HIV 

An expert explains how HIV is passed on, who is at risk of getting it, and how it affects the immune system.

Find out more about HIV

Transcript of HIV

My name is Harold Jaffe.

I'm a professor of public health at the University of Oxford.

HIV is an abbreviation for the human immunodeficiency virus,

which is the virus that causes AIDS.

We know it's transmitted primarily sexually,

by exposure to blood and from mother to child.

We also know that over time it weakens the body's immune system,

so that an infected individual becomes susceptible

to a whole variety of serious infections and even some cancers.

But that happens relatively slowly,

perhaps over five, ten or even more years.

The people at most risk for HIV

really vary depending on what part of the world you're talking about.

So in this country, in the UK,

we're talking mainly about homosexual men,

also recent immigrants from sub-Saharan Africa and their sexual partners.

There is also an epidemic associated with injection drug use,

and that's been seen particularly in the southern parts of Europe.

One of the great difficulties about HIV

is that most people who have it don't know it, they have no symptoms at all.

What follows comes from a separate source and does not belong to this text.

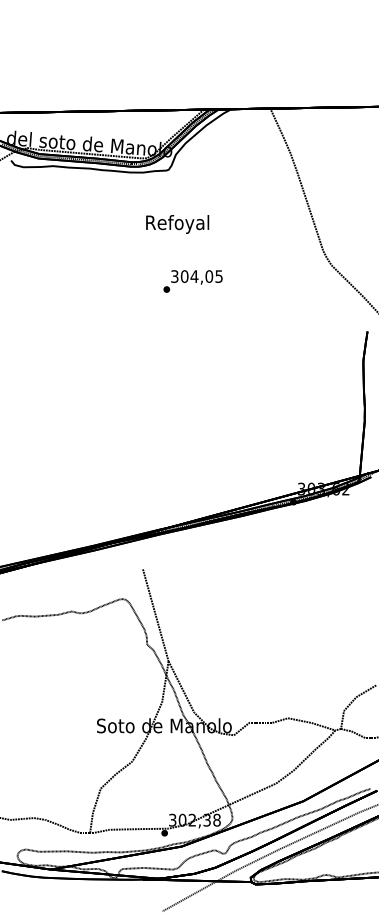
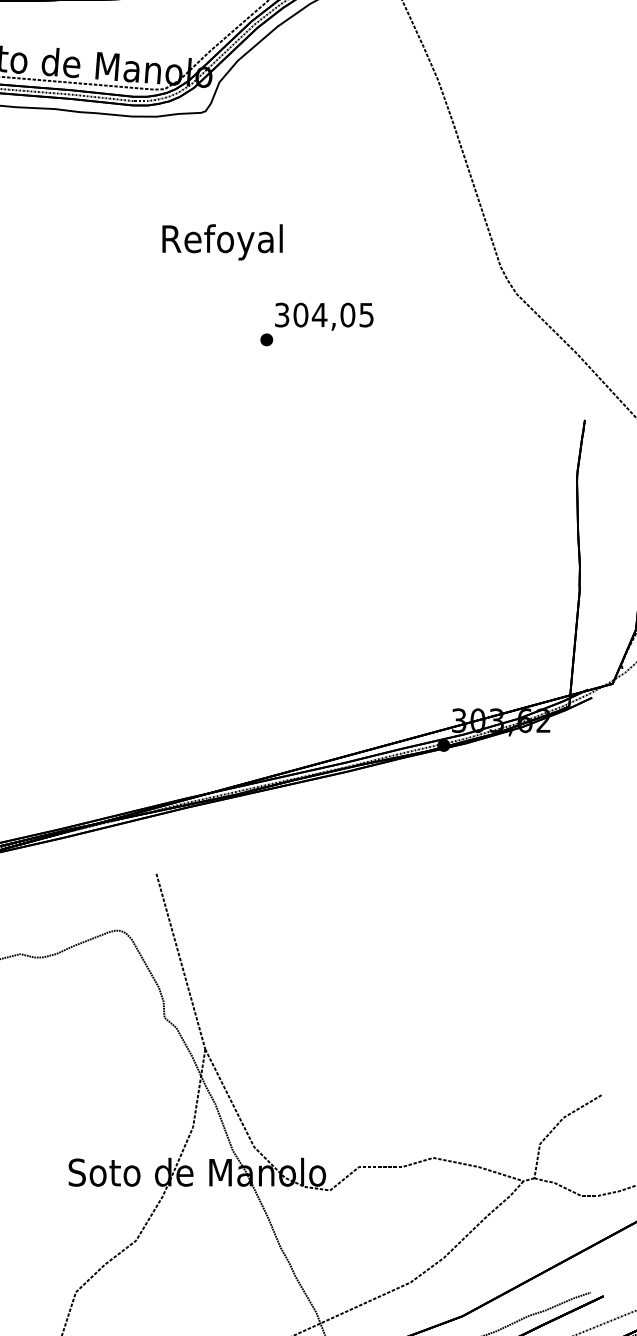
text: (177, 224) -> (222, 242), moved
text: (192, 281) -> (315, 324), moved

When they do have symptoms they tend to be rather non-specific,

things like fever, weight loss, sometimes swelling of lymph nodes,

but most people who are infected don't know it until they become seriously ill.

It's actually relatively easy to diagnose HIV infection.

There are a number of different blood tests available to do this.

There are some tests where you can get an initial result in maybe 20 minutes,

and it's possible to diagnose it in a single visit to a doctor's office.

Certainly anyone at risk should be tested,

and in this country that would certainly include men who have sex with men.

It would make sense for anyone who's ever injected drugs to be tested.

It would be reasonable

particularly for young people with multiple sex partners to be tested,

for people from parts of the world where infection rates are much higher,

such as sub-Saharan Africa,

and it is a routine policy in this country

to test all women who are giving birth

as well as all patients being seen in GUM clinics.

The situation with treatment is both good news and bad news.

The good news is that we do have

very highly effective treatment available now,

so that most people can live quite normal lives

for many years on that treatment.

The bad news is that the treatment consists of multiple drugs,

usually at least three drugs.

All of them have side effects.

If an individual misses doses of the drug,

there is a chance that the virus can become resistant,

which would necessitate switching to other, often more toxic, drugs.

And the treatment isn't curative,

so that you're really talking about lifetime treatment.

We have no treatment available

that will actually eliminate the virus from the body.

I think it's important to understand

that HIV/AIDS is no longer the death sentence that it was 20 years ago.

We have good treatments.

If people are diagnosed early,

if they take their medicine, if they keep their medical appointments,

they can do very well.

And we certainly have lots of people

who have been on treatment five, ten years or even more

who are leading perfectly normal, active lives.

Now, how long can that go on? Will they live a normal life?

We don't know, but I think there's a lot of reason for optimism.